The evening was a snooze

This was the format for the rest of the evening. Each presenter would handle two awards apiece, with none of the excruciating faux-spontaneous banter we’re usually subjected to. The winners, either in the station or via satellite from elsewhere, could talk for as long as they wanted without being drowned out by blaring brass after 45 seconds. It made a refreshing change. Thomas Vinterberg, whose Another Round won best international feature, spoke movingly about his daughter, who was killed in a car accident just as filming started. Yuh-Jung Youn, who won best supporting actress for Minari, forgave us all for mispronouncing her name, and sweetly theorized that she had won because she was luckier than her competitors. Daniel Kaluuya, who won best supporting actor for Judas and the Black Messiah, commented, for some reason, that if his parents hadn’t had sex, he wouldn’t have been born. And James Reed, co-director of My Octopus Teacher, which won best documentary feature, asked the eternal question: “If a man and an octopus can form a friendship, who knows what else can happen?”

But the positive decision to let the winners ramble on was balanced by the far more dubious decision to show hardly any clips from the nominated films. The weird absence that resulted was tough on the films that could have done with the publicity boost, and tough on viewers who wanted a taste of those films. It also added to the plain, parsimonious feel of a ceremony that had already been stripped of most of its time-honoured glamour. We’re talking about three-and-a-quarter hours of television here – and 15 minutes of inspiring or amusing speeches wasn’t enough to make it thrilling.Yuh-jung Youn won best supporting actress for her role in Minari (Credit: Chris Pizzello/ Reuters)

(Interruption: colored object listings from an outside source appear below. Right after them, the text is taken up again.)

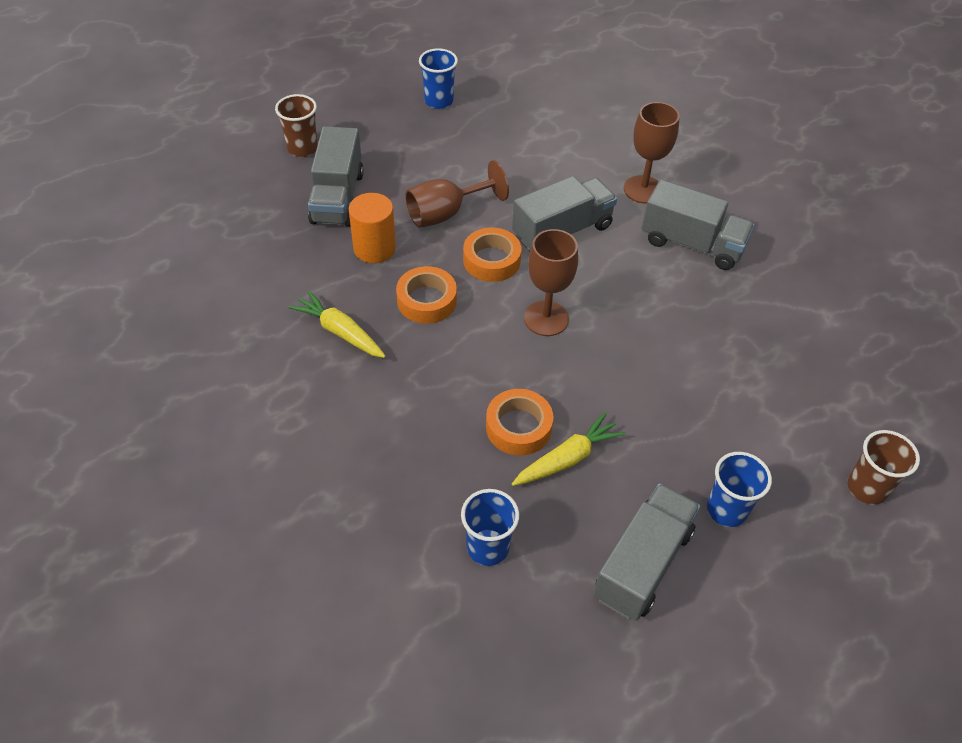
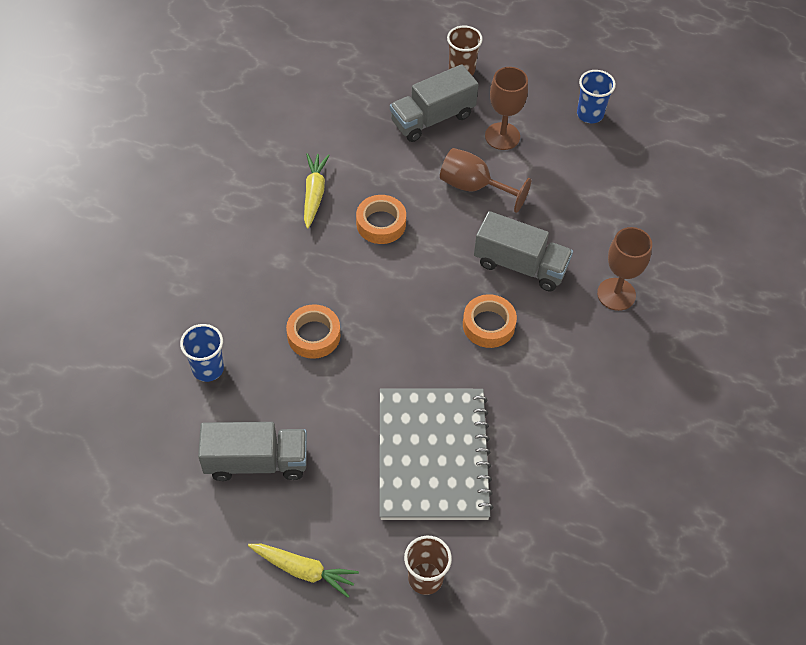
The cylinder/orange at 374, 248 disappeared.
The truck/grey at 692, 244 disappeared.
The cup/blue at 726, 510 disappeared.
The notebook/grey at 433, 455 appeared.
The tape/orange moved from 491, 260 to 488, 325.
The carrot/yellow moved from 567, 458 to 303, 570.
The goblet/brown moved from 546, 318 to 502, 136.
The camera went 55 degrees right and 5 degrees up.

Yuh-jung Youn won best supporting actress for her role in Minari (Credit: Chris Pizzello/ Reuters)

Indeed, once the novelty of the new venue and the austere format had worn off, the evening was a snooze. Yes, there were historic wins: Chloé Zhao became the second-ever woman and the first-ever woman of colour to win the Oscar for best director; Hopkins became the oldest person to win an acting Oscar. But most of these had been widely predicted. Nomadland had been touted as the Oscars’ big winner ever since it premiered at the Venice Film Festival last September, so while its victory on the night was welcome, it didn’t set the pulse-racing in the way that the Parasite triumph did last year. And several other wins – such as that of Pixar’s Soul in the animated feature and score categories – were neither historic nor surprising. You could tell that even the producers were bored because the continuity announcer kept promising that Brad Pitt would be appearing soon as if we were supposed to be grateful for a glimpse of an A-lister. And the closest thing to raucous behavior came during a tedious music quiz when Andra Day let slip a swear word and Glenn Close twerked to Da Butt by EU. Again, this is the kind of mild-mannered naughtiness you might reminisce about the morning after an under-attended office party, but shouldn’t the Oscars have more pizzazz than that?

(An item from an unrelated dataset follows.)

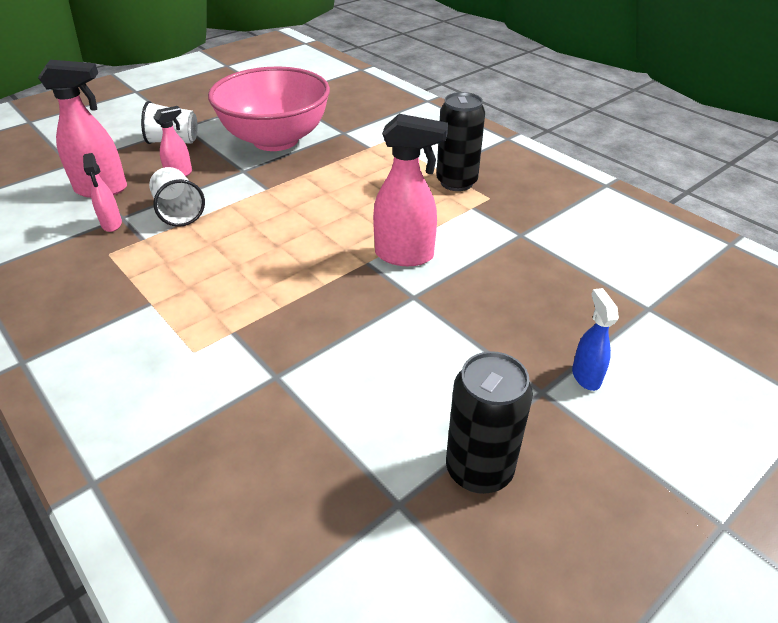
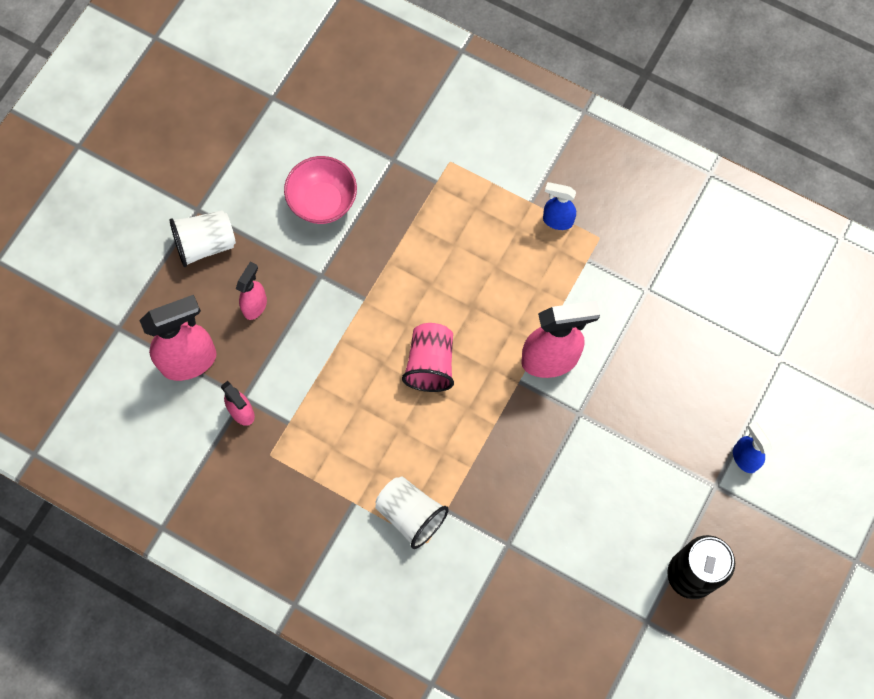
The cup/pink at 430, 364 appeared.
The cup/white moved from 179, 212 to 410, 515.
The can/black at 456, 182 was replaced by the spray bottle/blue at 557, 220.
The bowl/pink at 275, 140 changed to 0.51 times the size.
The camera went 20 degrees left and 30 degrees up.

Of course, it was always going to be a less spectacular shindig than usual. Crowds had to be kept away, the customary glad-handing award-season lunches had to be scrapped, and, anyway, the studios are understandably holding back their most commercial films until cinemas reopen. But Soderbergh and his team could have taken the opportunity to remind us of how exciting cinema-going can be. Instead, their subdued and sober event made Hollywood seem like a nice little cottage industry which produced films for a small, select audience, and didn’t care about selling them to anyone else. The fairest thing to say is that Academy Awards are rarely very entertaining to watch, but at least this year they were not very entertaining in an unexpected way.